His mom had tears in her eyes as she described the change in his attitude about himself. He now knows he is smart. He can tell when he’s losing focus. He has learned how to read for meaning and how to tell what the main idea is. His penmanship has even improved!

Then his mom asked me the question I often hear when parents have seen remarkable success from a particular program: “Why doesn’t everyone use this?” It’s a reasonable question. Answering it made me think about the ways we structure learning and how different thought patterns almost demand different programs.

Her child is not an organized thinker. His main problem in the classroom was his distractability. He doesn’t see the connections between things unless they are pointed out. Once he has the framework for his learning, whether that would be an outline or a set of questions to answer or a series of visual cues in his text like bolded vocabulary words or names, then he can use that to learn and remember the information presented.
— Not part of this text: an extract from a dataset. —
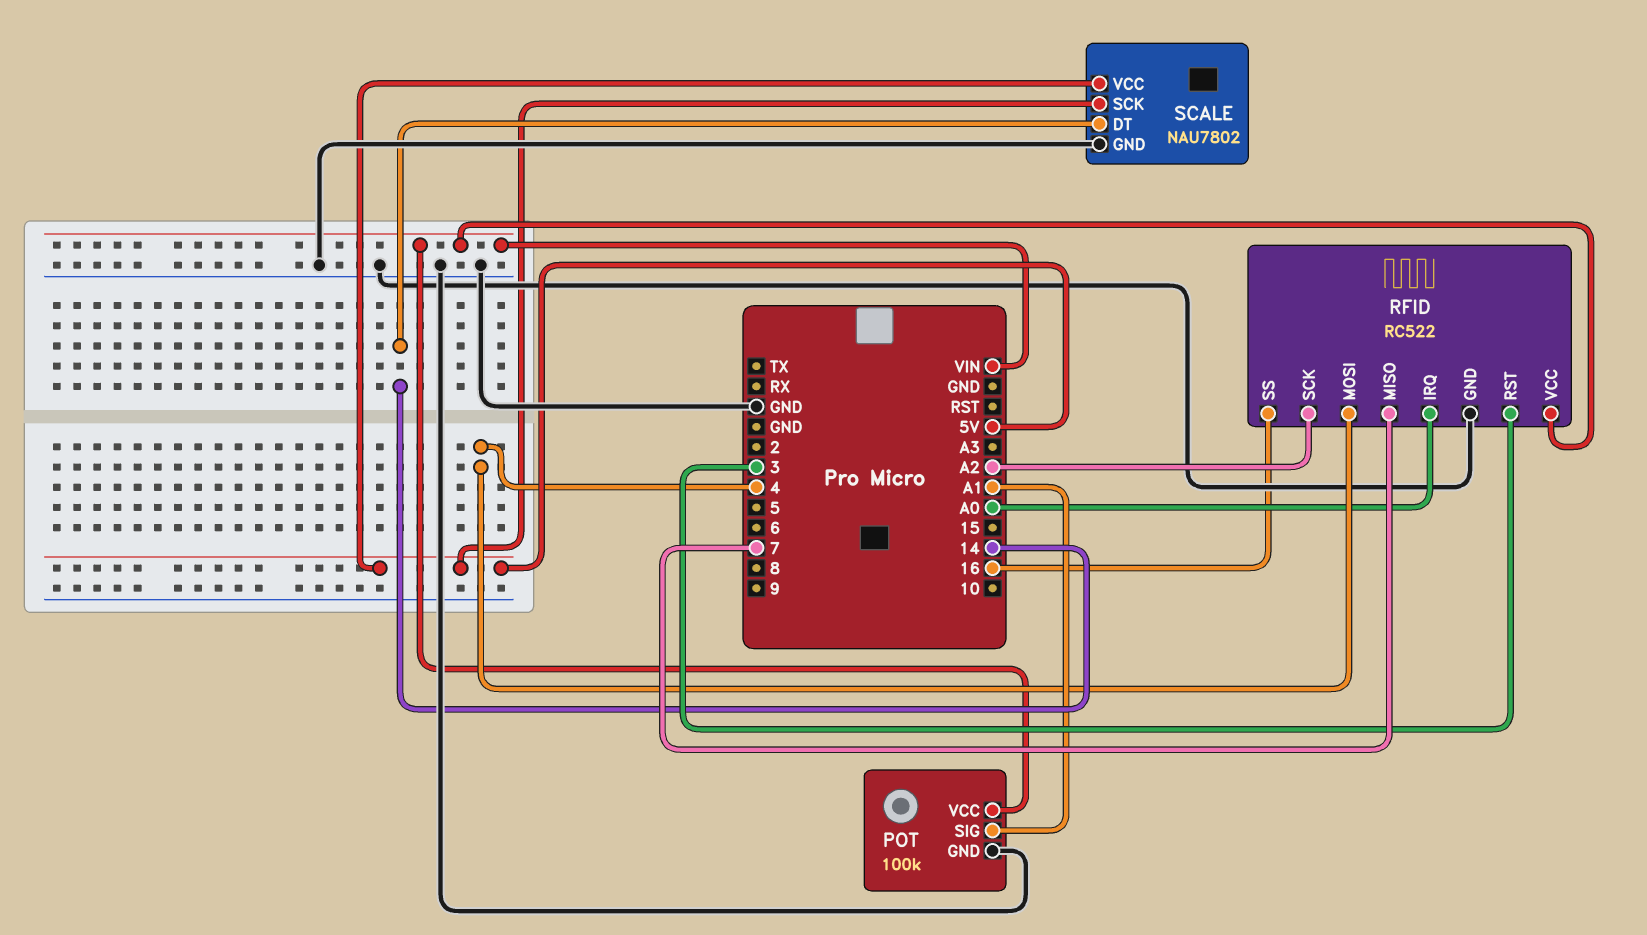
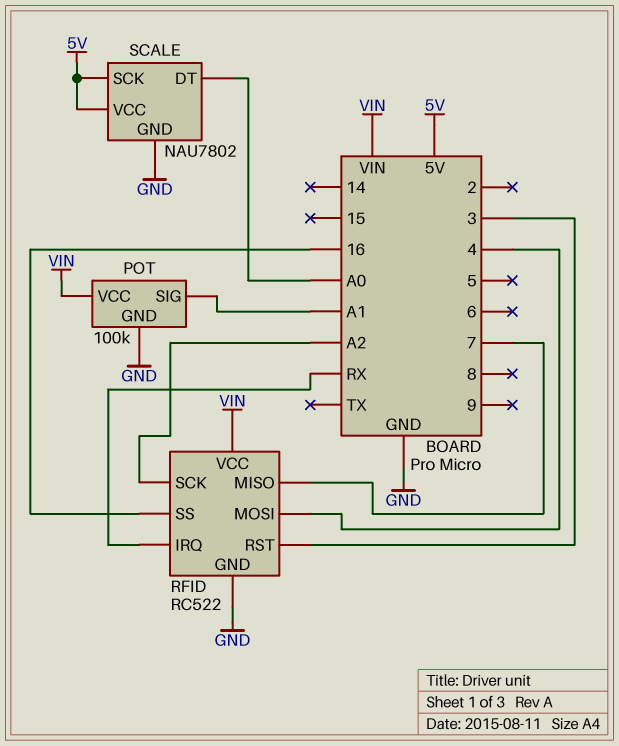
RFID pin IRQ: A0 -> RX
SCALE pin DT: 14 -> A0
Other children find that structure limiting and confining. They are good at making their own connections. The connections they find on their own resonate with them and do far more to help them remember the facts than any text or teacher supplied ones could. Maybe it’s a fascination with maps that leads to a real sense of history, or a knowledge of scientific discoveries that links into history study, but because these children have their own network of connected knowledge the tightly structured course frustrates and limits their learning.

I think it’s the difference between packing ideas into boxes (metaphorically speaking) and tying them to a web. One child goes to an encyclopedia and looks up the fact that he was sent for. Another flips through the rest of the book (once upon a time encyclopedias were books) and learns twelve other things while he’s at it. One learns the lesson of the curriculum and may learn it very, very well. The other is learning to group and relate ideas outside the context provided. He may never learn the capitals of all the provinces, but he may learn which provinces have bears. Which is better? That depends on your child, your goals. Neither is bad, and neither works for everyone.